Tra il 2023 e il 2060, la popolazione italiana in età lavorativa si ridurrà di un impressionante 34%. Tradotto in soldoni: per ogni persona che lavora, il carico di anziani a suo carico passerà da una proporzione piuttosto gestibile di 0,41 a un sempre più gravoso 0,76. In pratica, da una persona anziana ogni 2,4 lavoratori si arriverà a quasi una per ogni 1,3, un bel da farsi, non c’è che dire.
La riflessione arriva dall’Ocse nel suo Employment Outlook 2025, che fa notare anche che il rapporto tra occupati e popolazione si abbasserà di 5,1 punti percentuali nello stesso lasso di tempo. Insomma, meno gente lavora e probabilmente più gente starà a casa a godersi la pensione, ma con la spesa che aumenta.
Negli ultimi trent’anni, sempre secondo l’Ocse, è successo qualcosa di particolarmente ingiusto: i cosiddetti baby boomer hanno visto crescere i propri redditi molto più rapidamente rispetto ai giovani. Quindi, la disuguaglianza tra generazioni non solo non si è ridotta, ma rischia di diventare un problema strutturale. Nel dettaglio, in Italia i lavoratori più anziani (tra i 55 e i 64 anni) hanno aumentato i loro redditi più velocemente rispetto ai giovani (tra i 25 e i 34 anni). Nel 1995, i giovani lavoratori guadagnavano un briciolo in più, l’1% in più per l’esattezza, ma nel 2016 la situazione si è ribaltata drasticamente: gli anziani facevano il 13,8% in più rispetto ai più giovani, un’inarrestabile ascesa delle disuguaglianze in piena regola.
L’invecchiamento e il rallentamento della crescita economica
L’invecchiamento della popolazione non è solo una questione di età e numeri: rischia di bruciare fino al 40% del PIL pro capite nell’area Ocse entro il 2060. Tradotto in parole povere, se continuiamo a crescere alla velocità odierna – che già fa ridere – la crescita del PIL pro capite passerà dall’esilissimo 1% annuo registrato tra il 2006 e il 2019 a uno spettacolare 0,6% annuo in media dal 2024 al 2060. Non c’è da stupirsi: quasi tutti i Paesi Ocse, eccetto due fuoriclasse come Irlanda e Stati Uniti, vedranno ridimensionarsi la loro crescita pro capite. Un augurio tutt’altro che incoraggiante per il futuro dell’economia globale.

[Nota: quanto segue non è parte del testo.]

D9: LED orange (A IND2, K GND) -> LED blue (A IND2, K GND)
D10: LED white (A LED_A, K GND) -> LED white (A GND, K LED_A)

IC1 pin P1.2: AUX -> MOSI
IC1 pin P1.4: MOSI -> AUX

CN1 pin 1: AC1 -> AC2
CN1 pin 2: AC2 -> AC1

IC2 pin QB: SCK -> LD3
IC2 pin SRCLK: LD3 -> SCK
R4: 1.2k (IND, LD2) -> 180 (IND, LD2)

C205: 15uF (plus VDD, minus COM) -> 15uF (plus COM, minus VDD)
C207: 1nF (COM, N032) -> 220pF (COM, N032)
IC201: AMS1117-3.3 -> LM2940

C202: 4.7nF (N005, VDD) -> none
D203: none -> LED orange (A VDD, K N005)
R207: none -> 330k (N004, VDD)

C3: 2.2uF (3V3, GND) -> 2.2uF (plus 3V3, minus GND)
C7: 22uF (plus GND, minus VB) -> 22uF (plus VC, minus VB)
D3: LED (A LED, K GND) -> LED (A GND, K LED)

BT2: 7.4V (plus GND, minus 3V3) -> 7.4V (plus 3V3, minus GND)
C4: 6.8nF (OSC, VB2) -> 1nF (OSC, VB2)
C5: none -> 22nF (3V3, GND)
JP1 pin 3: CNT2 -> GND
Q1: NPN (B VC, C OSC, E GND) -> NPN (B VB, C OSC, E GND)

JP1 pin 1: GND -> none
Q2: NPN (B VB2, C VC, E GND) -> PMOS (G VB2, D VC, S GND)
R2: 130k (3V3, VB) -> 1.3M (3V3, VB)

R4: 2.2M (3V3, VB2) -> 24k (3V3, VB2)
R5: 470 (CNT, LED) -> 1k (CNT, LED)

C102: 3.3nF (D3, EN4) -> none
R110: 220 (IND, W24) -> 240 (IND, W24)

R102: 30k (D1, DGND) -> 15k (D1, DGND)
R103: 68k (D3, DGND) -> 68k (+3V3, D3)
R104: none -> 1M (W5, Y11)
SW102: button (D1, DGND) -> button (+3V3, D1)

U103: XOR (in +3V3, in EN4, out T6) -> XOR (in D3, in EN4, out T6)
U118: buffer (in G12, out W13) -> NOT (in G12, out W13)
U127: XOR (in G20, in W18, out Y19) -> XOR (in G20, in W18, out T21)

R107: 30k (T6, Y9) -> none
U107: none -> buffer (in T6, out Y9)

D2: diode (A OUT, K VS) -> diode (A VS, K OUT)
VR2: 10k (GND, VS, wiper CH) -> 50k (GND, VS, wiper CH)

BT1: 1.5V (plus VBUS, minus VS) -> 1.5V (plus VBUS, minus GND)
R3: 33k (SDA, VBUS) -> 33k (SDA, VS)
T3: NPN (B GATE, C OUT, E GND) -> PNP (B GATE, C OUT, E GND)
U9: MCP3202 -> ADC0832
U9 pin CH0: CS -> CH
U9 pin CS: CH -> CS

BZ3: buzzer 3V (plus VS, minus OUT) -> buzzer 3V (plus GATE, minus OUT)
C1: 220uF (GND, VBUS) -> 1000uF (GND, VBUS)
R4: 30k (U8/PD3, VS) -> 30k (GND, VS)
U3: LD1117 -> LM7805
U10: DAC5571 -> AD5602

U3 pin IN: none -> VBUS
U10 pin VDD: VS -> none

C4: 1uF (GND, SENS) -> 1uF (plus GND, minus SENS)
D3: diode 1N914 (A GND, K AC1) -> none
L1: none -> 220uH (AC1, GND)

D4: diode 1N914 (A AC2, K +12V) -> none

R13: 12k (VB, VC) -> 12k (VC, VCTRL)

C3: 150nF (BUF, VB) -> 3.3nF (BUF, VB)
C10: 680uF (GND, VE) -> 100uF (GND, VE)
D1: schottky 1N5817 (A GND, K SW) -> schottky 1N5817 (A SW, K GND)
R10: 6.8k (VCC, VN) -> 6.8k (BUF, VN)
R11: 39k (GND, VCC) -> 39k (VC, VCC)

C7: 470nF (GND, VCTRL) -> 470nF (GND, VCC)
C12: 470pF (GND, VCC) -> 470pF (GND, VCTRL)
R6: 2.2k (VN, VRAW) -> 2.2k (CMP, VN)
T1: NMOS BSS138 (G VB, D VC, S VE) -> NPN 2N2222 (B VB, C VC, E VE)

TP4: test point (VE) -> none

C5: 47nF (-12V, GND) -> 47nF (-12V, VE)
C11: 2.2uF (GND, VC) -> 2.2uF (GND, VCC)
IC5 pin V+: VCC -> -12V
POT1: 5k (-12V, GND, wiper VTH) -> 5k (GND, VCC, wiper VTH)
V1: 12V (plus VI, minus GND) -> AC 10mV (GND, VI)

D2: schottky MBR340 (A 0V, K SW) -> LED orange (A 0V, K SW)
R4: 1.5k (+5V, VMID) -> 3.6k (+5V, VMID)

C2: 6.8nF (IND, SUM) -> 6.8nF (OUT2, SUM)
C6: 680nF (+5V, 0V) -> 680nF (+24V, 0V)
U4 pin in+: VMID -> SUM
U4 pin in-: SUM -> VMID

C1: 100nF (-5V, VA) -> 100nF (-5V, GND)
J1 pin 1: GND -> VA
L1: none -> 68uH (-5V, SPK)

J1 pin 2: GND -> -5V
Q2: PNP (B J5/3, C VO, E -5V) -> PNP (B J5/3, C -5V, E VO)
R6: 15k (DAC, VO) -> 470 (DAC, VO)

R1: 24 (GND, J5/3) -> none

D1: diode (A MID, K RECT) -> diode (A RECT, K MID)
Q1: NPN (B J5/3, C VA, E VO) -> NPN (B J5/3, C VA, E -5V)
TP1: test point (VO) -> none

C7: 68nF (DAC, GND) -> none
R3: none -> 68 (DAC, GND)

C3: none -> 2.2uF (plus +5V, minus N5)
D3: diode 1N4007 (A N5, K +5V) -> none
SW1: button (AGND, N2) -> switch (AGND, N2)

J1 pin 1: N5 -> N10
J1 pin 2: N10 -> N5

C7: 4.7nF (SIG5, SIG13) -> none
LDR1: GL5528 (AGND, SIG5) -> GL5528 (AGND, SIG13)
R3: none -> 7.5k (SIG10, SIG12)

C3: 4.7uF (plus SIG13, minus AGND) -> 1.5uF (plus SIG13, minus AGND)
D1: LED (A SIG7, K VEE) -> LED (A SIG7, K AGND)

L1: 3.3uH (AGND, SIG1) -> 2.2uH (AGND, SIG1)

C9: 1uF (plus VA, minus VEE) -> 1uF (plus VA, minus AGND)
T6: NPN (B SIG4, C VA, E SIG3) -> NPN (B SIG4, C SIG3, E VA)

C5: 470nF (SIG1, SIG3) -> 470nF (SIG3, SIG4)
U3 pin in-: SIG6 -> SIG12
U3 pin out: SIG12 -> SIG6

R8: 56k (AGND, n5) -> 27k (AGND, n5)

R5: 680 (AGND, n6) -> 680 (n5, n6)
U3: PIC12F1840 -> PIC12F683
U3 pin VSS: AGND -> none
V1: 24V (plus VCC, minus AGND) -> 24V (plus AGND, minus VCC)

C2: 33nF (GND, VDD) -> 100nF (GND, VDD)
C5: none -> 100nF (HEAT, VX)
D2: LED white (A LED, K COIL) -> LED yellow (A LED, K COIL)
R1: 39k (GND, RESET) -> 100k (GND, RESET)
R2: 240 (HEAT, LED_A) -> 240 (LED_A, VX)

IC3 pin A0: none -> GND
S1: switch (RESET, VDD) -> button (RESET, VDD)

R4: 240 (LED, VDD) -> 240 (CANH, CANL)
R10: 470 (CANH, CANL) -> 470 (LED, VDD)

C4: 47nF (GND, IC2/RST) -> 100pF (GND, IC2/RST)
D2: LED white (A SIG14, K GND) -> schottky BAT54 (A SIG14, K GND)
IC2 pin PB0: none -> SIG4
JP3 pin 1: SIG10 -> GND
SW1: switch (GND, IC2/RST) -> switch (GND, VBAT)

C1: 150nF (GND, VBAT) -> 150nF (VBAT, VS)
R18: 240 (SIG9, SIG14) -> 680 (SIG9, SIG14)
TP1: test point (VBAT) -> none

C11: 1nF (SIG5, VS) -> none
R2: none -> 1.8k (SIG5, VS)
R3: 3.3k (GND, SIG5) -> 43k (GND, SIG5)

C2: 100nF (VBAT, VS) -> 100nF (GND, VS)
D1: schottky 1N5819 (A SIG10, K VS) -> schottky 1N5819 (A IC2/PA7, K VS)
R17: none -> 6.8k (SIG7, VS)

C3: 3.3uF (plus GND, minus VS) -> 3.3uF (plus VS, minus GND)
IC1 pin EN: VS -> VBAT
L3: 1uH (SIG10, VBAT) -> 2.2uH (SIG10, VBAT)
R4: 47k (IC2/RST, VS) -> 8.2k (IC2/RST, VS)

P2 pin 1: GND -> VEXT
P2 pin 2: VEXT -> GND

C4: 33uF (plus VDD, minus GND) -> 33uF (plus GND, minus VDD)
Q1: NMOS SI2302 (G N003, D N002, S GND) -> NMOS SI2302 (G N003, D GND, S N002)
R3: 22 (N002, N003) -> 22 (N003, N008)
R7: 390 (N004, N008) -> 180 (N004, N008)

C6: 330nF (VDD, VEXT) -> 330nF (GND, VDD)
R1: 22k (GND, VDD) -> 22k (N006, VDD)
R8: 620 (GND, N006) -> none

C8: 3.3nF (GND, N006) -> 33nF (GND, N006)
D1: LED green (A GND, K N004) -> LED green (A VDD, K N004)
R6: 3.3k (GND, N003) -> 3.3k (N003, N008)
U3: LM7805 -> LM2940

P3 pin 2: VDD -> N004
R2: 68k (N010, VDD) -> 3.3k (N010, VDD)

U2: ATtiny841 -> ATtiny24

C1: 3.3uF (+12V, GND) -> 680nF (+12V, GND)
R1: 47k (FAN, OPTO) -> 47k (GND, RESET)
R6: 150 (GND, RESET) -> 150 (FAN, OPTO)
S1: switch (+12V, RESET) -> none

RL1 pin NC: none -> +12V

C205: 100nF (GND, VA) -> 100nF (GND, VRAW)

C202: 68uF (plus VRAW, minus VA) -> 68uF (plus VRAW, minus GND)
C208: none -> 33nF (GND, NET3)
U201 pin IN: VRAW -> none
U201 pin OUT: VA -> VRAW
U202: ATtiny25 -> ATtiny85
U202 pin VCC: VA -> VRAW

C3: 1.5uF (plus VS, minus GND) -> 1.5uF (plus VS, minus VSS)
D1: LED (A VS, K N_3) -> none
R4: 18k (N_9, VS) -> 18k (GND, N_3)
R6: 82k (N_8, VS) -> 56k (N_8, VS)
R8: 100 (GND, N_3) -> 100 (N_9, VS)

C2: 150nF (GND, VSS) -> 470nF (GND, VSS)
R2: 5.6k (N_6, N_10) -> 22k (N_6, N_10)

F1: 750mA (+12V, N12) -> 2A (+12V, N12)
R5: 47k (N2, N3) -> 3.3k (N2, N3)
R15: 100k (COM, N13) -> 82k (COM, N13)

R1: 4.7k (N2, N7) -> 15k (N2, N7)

Il miracolo italiano del mercato del lavoro (nonostante tutto)
Incredibile ma vero, nonostante la crescita economica stia prendendo una piacevole direzione verso il rallentamento fin dalla fine del 2022, il mercato del lavoro italiano ha raggiunto risultati da record: occupazione ai massimi e disoccupazione ai minimi storici. A maggio 2025 il tasso di disoccupazione è sceso al 6,5%, appena 0,1 punti meno rispetto a maggio 2024 e addirittura 3,1 punti sotto il livello pre-pandemia. Peccato che resti ancora più alto rispetto alla media Ocse del 4,9%, ma si sa, nessuno è perfetto.
L’occupazione, sostiene l’Ocse, ha continuato a crescere anche nell’ultimo anno, seppur a ritmo rallentato, con un aumento dell’1,7% su base annua a maggio 2025. A trainare questa lenta ripresa sono stati soprattutto i lavoratori più anziani, come a confermare che in questo Paese si invecchia lavorando. Restano però alcune briciole poco rassicuranti: il tasso di occupazione italiano è ancora sensibilmente inferiore alla media Ocse (62,9% contro il 70,4% nel primo trimestre 2025) e l’inattività, pur in calo, si mantiene a livelli più alti rispetto ai Paesi comparabili.
Guardando avanti con la solita palla di cristallo traballante e piena di incertezze dovute alle turbolenze globali, il tasso di disoccupazione si dovrebbe mantenere stabile nel 2025 e 2026. L’occupazione totale è prevista in crescita, rispettivamente, dell’1,1% e dello 0,6%, numeri modesti che parlano di una ripresa simpatica ma tutt’altro che travolgente. Insomma, il futuro del lavoro in Italia si gioca su un fragile equilibrio, con meno persone nel mercato del lavoro e più anziani da sostenere: un copione già scritto, ma senza happy end garantito.